Compare that cash on hand to the depressed market capitalization of Canada’s premier energy companies at the beginning of December: EnCana ($39 billion); Husky Energy ($26 billion); Canadian Natural Resources ($24 billion); Imperial Oil ($33 billion); Suncor ($22 billion); Petro-Canada ($14 billion); Talisman Energy ($10 billion); and Nexen ($11 billion). The credit crisis into which Petro-Canada and EnCana made such dramatically different announcements has already become a yeasty period of adjustment – not only for the oilsands business, but for the industry as a whole.

For example, one sunny day in late October, PetroCanada announced that it would delay the Fort Hills upgrader, constructing the mine instead. That same day, Suncor announced that cuts to its capital spending would delay completion of the Voyageur upgrader by a year. Other large projects – Lacey suggests Imperial’s Kearl oil sands project as a real possibility – may be placed on the backburner.

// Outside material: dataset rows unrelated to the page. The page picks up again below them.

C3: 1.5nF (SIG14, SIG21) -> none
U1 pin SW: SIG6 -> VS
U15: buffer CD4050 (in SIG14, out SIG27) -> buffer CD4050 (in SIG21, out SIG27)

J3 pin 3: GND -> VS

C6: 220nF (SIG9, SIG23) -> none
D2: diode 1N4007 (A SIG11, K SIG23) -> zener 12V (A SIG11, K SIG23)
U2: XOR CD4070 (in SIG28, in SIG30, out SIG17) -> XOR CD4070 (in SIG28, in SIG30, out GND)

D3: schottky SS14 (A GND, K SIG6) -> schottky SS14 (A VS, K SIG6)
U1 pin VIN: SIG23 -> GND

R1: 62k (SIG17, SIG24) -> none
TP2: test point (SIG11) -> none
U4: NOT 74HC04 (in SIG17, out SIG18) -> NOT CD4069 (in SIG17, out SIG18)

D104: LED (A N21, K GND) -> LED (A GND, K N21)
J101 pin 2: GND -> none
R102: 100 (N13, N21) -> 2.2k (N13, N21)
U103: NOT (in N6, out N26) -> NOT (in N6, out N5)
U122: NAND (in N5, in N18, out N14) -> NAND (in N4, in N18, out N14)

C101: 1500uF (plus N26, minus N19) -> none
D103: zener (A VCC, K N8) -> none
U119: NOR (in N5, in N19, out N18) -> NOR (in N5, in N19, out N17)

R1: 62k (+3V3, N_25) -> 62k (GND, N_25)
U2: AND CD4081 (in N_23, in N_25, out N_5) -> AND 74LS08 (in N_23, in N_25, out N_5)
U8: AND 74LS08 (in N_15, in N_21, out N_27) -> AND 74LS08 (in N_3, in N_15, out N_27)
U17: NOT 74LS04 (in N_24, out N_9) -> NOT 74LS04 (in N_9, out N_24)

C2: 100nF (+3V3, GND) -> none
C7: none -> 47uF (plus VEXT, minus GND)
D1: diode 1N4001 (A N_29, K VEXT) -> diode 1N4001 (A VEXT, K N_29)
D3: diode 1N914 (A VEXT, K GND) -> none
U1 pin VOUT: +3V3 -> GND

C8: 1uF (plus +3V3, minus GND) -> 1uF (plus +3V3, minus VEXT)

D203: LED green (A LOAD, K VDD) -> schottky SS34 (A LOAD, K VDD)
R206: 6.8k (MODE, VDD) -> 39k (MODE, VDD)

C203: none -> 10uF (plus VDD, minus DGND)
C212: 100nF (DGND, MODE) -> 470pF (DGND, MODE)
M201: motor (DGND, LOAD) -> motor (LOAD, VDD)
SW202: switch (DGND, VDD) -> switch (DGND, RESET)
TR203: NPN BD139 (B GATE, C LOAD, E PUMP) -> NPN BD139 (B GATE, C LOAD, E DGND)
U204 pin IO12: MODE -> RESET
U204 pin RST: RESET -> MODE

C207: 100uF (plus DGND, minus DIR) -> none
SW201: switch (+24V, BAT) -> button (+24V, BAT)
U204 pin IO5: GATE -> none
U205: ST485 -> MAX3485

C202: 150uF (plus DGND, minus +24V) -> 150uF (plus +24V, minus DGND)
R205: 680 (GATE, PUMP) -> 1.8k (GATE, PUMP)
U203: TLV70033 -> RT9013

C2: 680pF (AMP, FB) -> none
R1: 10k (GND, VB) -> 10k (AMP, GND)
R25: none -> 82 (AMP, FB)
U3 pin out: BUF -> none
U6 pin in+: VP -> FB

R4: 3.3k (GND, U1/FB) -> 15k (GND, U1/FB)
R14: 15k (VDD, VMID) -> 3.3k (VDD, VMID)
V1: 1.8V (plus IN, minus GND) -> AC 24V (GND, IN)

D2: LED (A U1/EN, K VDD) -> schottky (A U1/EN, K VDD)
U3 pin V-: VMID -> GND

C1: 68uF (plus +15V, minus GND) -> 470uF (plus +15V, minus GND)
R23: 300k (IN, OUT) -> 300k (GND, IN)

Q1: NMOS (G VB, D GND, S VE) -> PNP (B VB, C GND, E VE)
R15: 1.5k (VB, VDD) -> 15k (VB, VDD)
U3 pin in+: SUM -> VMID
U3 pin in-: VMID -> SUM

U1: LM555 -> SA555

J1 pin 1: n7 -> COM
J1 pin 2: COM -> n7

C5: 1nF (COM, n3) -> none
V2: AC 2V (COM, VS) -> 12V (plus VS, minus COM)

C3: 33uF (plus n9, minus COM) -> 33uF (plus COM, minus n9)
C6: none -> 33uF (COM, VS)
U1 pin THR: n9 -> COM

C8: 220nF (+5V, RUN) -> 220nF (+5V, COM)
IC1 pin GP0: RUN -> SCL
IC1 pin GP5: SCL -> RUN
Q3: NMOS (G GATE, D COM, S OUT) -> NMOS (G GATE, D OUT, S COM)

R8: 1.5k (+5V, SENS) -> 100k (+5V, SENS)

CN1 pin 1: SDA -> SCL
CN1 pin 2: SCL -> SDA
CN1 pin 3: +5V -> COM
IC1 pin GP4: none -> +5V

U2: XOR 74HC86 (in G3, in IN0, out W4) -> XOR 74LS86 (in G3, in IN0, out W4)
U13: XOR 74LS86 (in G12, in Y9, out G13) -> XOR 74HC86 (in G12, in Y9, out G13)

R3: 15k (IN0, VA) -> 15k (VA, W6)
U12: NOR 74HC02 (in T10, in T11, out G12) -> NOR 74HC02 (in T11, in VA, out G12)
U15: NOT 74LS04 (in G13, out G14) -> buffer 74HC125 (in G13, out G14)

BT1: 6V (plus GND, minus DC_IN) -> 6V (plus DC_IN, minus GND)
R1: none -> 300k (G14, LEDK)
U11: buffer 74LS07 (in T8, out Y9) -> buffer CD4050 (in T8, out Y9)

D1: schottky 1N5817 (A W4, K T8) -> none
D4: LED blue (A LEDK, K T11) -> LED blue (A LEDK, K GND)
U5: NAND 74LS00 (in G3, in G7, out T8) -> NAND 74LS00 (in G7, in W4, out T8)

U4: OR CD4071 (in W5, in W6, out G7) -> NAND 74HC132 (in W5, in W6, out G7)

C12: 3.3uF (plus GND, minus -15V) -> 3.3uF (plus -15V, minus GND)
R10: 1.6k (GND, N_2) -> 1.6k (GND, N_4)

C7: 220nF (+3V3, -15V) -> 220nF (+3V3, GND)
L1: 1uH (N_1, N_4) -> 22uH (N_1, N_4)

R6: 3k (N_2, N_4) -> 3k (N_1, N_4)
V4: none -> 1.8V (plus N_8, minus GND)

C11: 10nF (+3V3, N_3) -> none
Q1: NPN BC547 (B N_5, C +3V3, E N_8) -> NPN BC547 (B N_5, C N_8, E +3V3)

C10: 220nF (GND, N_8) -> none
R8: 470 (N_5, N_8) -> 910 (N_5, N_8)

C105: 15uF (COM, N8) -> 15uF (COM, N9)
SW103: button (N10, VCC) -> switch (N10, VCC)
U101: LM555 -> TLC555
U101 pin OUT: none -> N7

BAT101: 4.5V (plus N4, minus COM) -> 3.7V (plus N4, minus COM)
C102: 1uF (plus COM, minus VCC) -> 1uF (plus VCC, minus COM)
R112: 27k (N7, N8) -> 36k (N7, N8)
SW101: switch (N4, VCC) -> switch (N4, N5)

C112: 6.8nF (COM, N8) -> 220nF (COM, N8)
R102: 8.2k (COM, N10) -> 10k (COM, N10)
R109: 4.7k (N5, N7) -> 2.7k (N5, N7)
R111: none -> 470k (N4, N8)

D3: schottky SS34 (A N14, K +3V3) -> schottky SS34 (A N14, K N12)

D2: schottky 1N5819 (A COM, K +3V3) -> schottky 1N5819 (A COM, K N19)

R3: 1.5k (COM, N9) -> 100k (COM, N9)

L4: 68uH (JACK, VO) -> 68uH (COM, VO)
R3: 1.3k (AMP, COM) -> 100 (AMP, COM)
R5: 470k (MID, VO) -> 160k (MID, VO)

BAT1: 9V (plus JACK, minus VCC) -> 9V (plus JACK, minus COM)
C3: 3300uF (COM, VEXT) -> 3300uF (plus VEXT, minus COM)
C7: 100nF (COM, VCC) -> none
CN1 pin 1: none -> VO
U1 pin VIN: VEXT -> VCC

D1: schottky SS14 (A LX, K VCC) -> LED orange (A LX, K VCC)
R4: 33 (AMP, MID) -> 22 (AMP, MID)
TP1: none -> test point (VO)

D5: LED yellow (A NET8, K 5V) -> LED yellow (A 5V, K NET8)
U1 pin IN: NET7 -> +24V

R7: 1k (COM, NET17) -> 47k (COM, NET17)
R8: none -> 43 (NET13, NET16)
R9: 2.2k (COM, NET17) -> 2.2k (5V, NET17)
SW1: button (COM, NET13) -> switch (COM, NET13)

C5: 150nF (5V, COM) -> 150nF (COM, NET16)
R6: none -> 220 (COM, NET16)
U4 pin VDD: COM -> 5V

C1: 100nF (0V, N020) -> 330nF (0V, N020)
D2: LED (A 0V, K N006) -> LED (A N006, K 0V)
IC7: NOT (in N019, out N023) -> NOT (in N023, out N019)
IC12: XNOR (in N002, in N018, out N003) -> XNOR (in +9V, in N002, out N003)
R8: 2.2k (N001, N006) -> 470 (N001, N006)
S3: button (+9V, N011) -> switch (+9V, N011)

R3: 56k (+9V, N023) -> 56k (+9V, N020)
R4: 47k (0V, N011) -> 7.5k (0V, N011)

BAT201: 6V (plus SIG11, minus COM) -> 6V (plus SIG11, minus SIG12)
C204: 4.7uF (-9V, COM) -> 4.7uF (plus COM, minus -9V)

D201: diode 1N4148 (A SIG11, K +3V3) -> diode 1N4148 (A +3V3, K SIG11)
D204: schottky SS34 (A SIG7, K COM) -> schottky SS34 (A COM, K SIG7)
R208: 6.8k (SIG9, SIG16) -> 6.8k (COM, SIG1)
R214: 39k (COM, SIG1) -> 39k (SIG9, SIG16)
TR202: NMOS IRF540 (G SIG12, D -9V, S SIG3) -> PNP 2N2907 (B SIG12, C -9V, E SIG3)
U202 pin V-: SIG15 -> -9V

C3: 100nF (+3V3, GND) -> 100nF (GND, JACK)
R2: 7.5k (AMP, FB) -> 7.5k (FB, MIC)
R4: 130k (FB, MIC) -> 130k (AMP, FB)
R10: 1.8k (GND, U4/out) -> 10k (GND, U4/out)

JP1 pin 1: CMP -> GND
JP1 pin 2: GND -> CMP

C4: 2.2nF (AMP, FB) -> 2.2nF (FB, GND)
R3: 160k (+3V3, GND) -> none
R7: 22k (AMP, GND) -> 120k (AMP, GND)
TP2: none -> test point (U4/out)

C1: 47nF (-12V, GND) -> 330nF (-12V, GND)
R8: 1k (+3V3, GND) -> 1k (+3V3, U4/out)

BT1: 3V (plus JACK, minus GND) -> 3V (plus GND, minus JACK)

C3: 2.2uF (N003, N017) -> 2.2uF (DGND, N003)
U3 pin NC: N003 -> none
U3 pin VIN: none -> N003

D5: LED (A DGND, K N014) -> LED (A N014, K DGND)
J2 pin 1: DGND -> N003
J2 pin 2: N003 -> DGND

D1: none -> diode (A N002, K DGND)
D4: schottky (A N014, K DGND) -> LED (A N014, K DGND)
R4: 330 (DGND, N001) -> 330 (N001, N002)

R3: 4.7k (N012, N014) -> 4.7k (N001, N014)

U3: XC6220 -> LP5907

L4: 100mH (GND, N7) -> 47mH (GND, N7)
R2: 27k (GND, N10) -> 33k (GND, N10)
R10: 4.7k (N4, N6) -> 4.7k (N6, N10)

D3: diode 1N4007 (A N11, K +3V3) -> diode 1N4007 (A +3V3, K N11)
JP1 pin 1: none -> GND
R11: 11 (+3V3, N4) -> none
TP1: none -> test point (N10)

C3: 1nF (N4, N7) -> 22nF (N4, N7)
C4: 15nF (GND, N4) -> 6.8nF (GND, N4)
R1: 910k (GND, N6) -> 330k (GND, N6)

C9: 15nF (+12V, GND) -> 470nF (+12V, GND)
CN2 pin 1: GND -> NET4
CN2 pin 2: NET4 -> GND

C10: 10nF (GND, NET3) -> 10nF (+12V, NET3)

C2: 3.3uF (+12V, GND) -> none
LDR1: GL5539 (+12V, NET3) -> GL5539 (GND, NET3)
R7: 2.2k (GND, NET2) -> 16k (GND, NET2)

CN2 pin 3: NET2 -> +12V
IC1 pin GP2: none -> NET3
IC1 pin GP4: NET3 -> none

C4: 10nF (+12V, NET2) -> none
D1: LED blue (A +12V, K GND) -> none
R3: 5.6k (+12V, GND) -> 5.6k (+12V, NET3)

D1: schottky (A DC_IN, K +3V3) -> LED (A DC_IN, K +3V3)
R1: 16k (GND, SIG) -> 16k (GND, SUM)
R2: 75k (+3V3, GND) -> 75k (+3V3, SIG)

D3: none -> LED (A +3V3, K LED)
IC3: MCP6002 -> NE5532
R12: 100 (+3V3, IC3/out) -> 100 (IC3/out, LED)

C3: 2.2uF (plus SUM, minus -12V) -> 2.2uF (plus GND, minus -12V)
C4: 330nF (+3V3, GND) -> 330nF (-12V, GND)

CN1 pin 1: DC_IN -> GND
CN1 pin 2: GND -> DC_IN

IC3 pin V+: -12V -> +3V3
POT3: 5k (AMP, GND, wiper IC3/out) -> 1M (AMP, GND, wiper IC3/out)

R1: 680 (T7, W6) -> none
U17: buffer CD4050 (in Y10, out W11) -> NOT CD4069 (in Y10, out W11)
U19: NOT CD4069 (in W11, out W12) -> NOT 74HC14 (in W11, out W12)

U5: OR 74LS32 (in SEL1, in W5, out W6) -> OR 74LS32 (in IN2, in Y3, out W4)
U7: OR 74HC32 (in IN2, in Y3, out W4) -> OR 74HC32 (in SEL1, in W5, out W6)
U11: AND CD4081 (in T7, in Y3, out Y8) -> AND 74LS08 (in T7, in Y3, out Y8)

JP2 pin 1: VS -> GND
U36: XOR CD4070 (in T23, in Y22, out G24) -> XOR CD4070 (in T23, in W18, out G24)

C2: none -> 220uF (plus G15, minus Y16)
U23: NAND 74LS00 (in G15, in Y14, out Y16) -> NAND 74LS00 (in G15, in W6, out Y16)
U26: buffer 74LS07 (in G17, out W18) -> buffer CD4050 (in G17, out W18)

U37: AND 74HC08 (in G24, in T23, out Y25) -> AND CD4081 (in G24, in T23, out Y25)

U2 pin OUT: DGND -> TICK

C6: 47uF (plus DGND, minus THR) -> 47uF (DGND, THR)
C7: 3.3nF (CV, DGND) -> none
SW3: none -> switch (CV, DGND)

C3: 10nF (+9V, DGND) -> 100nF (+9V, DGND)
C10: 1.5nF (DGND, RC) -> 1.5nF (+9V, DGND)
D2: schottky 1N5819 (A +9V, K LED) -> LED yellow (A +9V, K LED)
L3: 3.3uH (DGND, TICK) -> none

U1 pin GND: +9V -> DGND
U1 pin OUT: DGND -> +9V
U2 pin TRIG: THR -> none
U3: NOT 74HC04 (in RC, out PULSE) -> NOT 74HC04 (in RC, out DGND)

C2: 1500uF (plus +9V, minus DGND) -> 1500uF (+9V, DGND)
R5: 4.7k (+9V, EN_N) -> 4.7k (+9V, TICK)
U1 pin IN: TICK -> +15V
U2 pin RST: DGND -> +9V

The shift from mines to thermal projects will probably take on new importance. Perhaps more upgrading will be farmed out to US refiners at the expense of an expanded upgrading sector within Alberta. Questions of corporate survival and consolidation will arise and need to be answered. Some companies will cease to exist, and new or merged entities will take on leadership roles. For however long it lasts, the global credit crisis is likely to coincide with a period of rapid change for Canada’s petroleum industry.

Perhaps the aftermath of the 1986 oil price shock – when prices suddenly dropped by more than two-thirds and interest rates were in double digits – is the most recent analogue for what to expect. In those days, capital shortages changed everything, quickly. Because of high costs, primitive technology and relatively plentiful conventional oil prospects, in the post-collapse ‘80s the first projects to go were in situ oilsands developments. Because they now offer relatively inexpensive, predictable, long-term flows, this time they might be the ones most likely to stay in prospect. “I would speculate that (companies like ExxonMobil are) less fussed about where their share price is today,” said William Lacey. “They are more fussed about long-term prospects for replacing reserves in their portfolios....This is a huge opportunity time, but it requires people who have longer-term vision.”